Tuesday, 18 October 2011

WNU #1101: Latin American Indignados Join the “Occupy” Protests

Weekly News Update on the Americas
Issue #1101, October 16, 2011

1. Latin America: Thousands of Indignados Join the “Occupy” Protests
2. Latin America: Leaders and Writers Assess Occupy Wall Street
3. Trade: US Congress Approves Colombia and Panama FTAs
4. Links to alternative sources on: South America, Argentina, Chile, Paraguay, Bolivia, Ecuador, Colombia, Venezuela, Costa Rica, Guatemala, Mexico, Cuba

ISSN#: 1084 922X. Weekly News Update on the Americas covers news from Latin America and the Caribbean, compiled and written from a progressive perspective. It has been published weekly by the Nicaragua Solidarity Network of Greater New York since 1990. For a subscription, write to weeklynewsupdate@gmail.com . It is archived at http://weeklynewsupdate.blogspot.com

==> If you’re in the New York metropolitan area this week, don’t forget the final two days of our massive book giveaway, Oct. 19 and Oct. 22. More information at http://weeklynewsupdate.blogspot.com/2011/10/still-more-free-books-from-new-york.html

*1. Latin America: Thousands of Indignados Join the “Occupy” Protests
Joining others in more than 900 cities around the world, Latin American activists protested on Oct. 15 to demonstrate their discontent with the global economic system. The demonstrations got a significant boost from Occupy Wall Street, a US movement that started with an action in New York on Sept. 17, but the Latin American protests also referenced the Real Democracy Now movement that developed in Spain last spring; the Spanish protests were inspired in turn by protests in Tunisia and Egypt at the beginning of the year. In Spanish-speaking countries the movement is widely known as “15-M,” from May 15, the day when protests started in Madrid. Like the Spanish protesters, Latin American participants call themselves los indignados and las indignadas—“the angry ones,” or “the indignant ones.”

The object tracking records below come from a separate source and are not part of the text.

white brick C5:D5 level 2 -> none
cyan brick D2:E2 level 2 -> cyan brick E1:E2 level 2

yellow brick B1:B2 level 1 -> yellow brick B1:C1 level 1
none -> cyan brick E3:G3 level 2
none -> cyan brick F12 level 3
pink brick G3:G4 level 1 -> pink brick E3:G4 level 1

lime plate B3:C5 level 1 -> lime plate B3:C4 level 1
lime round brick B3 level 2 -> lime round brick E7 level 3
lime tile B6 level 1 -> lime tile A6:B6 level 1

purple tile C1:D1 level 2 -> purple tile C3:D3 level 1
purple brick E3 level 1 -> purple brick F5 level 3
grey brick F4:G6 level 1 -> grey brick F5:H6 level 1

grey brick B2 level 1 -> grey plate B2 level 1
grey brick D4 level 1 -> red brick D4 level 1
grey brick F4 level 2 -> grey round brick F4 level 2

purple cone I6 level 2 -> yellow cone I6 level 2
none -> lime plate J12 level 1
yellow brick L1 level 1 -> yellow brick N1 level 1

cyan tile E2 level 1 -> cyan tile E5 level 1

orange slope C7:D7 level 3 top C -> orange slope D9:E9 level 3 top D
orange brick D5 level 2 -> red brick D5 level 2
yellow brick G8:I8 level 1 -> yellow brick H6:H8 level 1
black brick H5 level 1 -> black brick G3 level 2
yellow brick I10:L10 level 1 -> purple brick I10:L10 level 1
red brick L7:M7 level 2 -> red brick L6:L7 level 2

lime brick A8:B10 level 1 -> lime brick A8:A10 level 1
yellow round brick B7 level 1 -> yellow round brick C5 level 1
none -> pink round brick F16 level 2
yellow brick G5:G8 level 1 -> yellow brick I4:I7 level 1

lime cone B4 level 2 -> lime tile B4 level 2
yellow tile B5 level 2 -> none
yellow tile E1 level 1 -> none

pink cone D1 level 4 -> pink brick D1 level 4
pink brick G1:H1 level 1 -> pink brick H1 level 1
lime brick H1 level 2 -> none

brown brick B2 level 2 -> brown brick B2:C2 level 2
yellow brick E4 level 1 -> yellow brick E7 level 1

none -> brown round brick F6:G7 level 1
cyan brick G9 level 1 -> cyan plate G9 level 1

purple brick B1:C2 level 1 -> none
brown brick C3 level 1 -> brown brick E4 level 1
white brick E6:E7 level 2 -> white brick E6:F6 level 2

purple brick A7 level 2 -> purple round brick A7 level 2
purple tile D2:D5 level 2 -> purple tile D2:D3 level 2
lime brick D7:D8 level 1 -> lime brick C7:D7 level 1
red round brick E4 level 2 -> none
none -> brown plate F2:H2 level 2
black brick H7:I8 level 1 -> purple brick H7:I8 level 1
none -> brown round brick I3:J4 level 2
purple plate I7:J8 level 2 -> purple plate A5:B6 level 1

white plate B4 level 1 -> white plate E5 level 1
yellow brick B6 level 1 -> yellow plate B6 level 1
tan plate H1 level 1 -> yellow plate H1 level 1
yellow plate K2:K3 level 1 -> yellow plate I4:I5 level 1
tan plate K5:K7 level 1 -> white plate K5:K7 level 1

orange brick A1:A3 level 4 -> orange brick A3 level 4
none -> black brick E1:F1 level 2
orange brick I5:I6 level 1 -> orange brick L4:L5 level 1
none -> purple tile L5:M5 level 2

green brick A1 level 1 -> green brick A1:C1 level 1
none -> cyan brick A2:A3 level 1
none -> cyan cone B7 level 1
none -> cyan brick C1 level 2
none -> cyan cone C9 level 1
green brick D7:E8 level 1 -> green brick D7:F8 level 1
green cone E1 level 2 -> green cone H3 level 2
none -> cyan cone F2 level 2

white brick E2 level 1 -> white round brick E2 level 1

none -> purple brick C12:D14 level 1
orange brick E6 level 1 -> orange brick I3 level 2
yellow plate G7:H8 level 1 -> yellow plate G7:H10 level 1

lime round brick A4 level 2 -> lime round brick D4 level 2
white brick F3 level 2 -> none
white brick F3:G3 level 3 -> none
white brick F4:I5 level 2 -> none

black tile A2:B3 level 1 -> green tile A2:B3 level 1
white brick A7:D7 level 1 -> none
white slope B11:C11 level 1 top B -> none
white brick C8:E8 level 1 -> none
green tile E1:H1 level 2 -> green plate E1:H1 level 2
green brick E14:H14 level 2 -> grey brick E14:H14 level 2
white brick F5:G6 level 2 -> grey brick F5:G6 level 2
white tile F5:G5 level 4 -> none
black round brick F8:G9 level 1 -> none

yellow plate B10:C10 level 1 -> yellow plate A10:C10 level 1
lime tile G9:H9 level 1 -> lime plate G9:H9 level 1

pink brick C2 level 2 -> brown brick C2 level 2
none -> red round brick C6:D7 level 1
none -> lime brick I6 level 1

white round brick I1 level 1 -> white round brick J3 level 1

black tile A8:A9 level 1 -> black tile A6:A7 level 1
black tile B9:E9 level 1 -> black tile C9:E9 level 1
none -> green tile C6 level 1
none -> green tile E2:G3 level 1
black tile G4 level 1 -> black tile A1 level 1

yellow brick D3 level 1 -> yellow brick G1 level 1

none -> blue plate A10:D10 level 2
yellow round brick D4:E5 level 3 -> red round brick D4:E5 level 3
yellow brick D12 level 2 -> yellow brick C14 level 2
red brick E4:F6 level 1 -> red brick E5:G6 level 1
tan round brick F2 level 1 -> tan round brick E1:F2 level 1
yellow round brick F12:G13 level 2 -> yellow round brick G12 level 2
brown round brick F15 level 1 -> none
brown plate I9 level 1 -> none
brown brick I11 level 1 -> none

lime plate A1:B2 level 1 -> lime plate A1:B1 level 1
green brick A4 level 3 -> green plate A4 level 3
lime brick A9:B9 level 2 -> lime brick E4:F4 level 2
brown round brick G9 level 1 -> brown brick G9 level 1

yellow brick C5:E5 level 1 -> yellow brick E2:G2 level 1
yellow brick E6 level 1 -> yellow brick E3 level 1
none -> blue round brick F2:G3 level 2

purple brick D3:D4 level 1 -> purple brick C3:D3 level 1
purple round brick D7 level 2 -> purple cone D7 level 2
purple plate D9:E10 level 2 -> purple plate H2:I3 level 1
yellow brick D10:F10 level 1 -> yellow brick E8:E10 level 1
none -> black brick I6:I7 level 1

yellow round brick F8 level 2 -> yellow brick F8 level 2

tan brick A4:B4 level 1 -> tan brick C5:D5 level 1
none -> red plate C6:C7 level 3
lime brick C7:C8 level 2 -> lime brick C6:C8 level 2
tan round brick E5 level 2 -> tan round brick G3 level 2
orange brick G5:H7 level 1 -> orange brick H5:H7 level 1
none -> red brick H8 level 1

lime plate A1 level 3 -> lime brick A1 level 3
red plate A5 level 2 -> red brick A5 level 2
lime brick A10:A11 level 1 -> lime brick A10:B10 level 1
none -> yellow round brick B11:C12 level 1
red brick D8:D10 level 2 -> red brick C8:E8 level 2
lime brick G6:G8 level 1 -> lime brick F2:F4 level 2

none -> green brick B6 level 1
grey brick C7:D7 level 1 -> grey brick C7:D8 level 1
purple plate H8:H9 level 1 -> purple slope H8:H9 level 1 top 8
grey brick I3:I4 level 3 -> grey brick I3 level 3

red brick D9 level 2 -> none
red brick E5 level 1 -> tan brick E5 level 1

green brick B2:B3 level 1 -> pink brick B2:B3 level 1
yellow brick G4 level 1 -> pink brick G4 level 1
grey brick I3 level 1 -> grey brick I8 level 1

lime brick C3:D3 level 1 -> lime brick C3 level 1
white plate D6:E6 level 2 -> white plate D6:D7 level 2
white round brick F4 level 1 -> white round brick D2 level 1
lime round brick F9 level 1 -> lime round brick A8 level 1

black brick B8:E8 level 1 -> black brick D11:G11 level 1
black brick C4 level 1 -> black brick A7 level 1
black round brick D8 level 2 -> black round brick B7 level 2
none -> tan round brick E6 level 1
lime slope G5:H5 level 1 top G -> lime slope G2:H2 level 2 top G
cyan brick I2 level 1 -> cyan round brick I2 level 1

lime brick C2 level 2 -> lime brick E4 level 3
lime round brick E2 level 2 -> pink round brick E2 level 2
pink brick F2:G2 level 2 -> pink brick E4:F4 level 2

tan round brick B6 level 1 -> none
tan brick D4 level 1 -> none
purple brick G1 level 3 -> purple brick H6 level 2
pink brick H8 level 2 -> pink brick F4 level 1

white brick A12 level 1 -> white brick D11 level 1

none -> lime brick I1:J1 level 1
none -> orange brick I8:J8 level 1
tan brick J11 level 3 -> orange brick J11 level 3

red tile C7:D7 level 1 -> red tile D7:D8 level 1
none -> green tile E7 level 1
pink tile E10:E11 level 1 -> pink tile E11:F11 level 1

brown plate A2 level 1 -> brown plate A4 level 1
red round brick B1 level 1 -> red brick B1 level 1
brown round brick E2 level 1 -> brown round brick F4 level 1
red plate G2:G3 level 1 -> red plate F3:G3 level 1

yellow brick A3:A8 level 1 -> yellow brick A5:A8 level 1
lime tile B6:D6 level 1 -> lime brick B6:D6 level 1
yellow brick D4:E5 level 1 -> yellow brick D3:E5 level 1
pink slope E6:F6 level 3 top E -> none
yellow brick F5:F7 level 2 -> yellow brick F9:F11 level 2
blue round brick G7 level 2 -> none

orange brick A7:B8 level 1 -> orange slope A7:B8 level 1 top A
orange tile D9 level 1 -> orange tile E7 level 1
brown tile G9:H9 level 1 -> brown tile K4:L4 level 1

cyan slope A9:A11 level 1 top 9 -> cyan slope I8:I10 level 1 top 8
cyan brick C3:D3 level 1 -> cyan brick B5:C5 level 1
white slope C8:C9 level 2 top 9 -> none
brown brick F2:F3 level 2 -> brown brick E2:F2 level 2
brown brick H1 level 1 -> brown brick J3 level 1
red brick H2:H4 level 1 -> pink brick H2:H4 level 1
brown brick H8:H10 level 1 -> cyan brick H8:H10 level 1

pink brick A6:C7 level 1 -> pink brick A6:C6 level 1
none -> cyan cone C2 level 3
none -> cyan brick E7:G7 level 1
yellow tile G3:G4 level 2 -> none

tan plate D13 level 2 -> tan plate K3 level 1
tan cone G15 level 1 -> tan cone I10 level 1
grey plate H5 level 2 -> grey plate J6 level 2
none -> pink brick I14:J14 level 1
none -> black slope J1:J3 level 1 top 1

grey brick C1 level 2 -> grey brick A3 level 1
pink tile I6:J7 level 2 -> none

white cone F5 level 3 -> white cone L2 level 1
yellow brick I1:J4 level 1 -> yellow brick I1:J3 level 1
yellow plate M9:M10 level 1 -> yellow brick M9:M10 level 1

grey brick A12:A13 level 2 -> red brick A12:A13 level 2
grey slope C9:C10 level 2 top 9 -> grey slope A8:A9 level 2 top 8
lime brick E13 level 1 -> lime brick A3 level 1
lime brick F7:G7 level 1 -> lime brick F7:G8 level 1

Thousands of Chileans marked the global day of action by marching with music and dancing from the University of Chile campus in central Santiago along the Alameda avenue to the O’Higgins Park. They called for reform of the political system and for a constituent assembly to write a new constitution to replace the current document, which was created under the dictatorship of Gen. Augusto Pinochet (1973-1990). The protesters also backed the demands of student strikers for a free public education system and expressed opposition to the HidroAysén project, a plan to build a complex of five dams that environmentalists say would threaten fjords and valleys in the Patagonia region [see Updates #1081, 1100]. Organizers estimated that 5,000 people participated; the police didn’t give an estimate. Similar protests were scheduled for other cities, including Arica, Iquique, Coquimbo, La Serena and Valparaíso. (Radio Universidad de Chile 10/15/11; Observador Global (Argentina) 10/15/11; Adital (Brazil) 10/14/11)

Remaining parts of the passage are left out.